In the study of sparse stochastic block model (SBM) one needs to analyze a distributional recursion, known as belief propagation (BP) on a tree. Uniqueness of the fixed point of this recursion implies several results about the SBM, including optimal recovery algorithms for SBM (Mossel et al. (2016)) and SBM with side information (Mossel and Xu (2016)), and a formula for SBM mutual information (Abbe et al. (2021)). The 2-community case corresponds to an Ising model, for which Yu and Polyanskiy (2022) established uniqueness for all cases. Here, we analyze broadcasting of $q$-ary spins on a Galton-Watson tree with expected offspring degree $d$ and Potts channels with second-largest eigenvalue $\lambda$. We allow for the intermediate vertices to be observed through noisy channels (side information) We prove BP uniqueness holds with and without side information when $d\lambda^2 \ge 1 + C \max\{\lambda, q^{-1}\}\log q$ for some absolute constant $C>0$ independent of $q,d,\lambda$. For large $q$ and $\lambda = o(1/\log q)$, this is asymptotically achieving the Kesten-Stigum threshold $d\lambda^2=1$. These results imply mutual information formula and optimal recovery algorithms for the $q$-community SBM in the corresponding ranges.
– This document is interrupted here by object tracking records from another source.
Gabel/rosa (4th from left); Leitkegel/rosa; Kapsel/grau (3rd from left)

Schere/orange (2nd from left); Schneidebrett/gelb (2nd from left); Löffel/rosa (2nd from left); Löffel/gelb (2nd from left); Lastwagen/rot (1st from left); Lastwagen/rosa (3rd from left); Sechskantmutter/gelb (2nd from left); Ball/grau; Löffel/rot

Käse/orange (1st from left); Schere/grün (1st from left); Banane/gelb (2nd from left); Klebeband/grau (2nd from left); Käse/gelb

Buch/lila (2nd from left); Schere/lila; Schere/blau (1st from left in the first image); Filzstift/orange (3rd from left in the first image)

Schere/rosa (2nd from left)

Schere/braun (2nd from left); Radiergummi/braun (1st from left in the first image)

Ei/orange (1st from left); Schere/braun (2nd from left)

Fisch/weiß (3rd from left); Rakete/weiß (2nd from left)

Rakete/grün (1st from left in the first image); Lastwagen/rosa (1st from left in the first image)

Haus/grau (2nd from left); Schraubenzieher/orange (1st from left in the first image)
For $q\ge 4$, Sly (2011); Mossel et al. (2022) shows that there exist choices of $q,d,\lambda$ below Kesten-Stigum (i.e. $d\lambda^2 < 1$) but reconstruction is possible. Somewhat surprisingly, we show that in such regimes BP uniqueness \textit{does not hold} at least in the presence of weak side information. Our technical tool is a theory of q-ary symmetric channels, that we initiate here, generalizing the classical and widely-utilized information-theoretic characterization of BMS (binary memoryless symmetric) channels.

翻译：在稀疏随机块模型（SBM）的研究中，需要分析一种被称为树上置信传播（BP）的分布递归。该递归不动点的唯一性蕴含着SBM的多项结论，包括SBM（Mossel等, 2016）及含边信息SBM（Mossel和Xu, 2016）的最优恢复算法，以及SBM互信息公式（Abbe等, 2021）。二社区情形对应伊辛模型，Yu和Polyanskiy（2022）证明了所有情形下的唯一性。本文分析Galton-Watson树上$q$元自旋的广播过程（期望后代度数为$d$，Potts通道的第二大特征值为$\lambda$），并允许中间顶点通过噪声通道（边信息）被观测。我们证明：当存在某个与$q,d,\lambda$无关的绝对常数$C>0$使得$d\lambda^2 \ge 1 + C \max\{\lambda, q^{-1}\}\log q$时，无论有无边信息，BP唯一性均成立。对于大$q$和$\lambda = o(1/\log q)$，该条件渐近达到Kesten-Stigum阈值$d\lambda^2=1$。这些结论在相应参数范围内蕴含了$q$社区SBM的互信息公式和最优恢复算法。对于$q\ge4$，Sly（2011）；Mossel等（2022）指出存在低于Kesten-Stigum（即$d\lambda^2 < 1$）但重构仍可能的$(q,d,\lambda)$选择。令人意外的是，我们证明在此类参数区域中，至少当存在弱边信息时，BP唯一性\textit{不成立}。本文的技术工具是首次建立的$q$元对称通道理论，该理论推广了经典且广泛使用的BMS（二进制无记忆对称）通道的信息论刻画。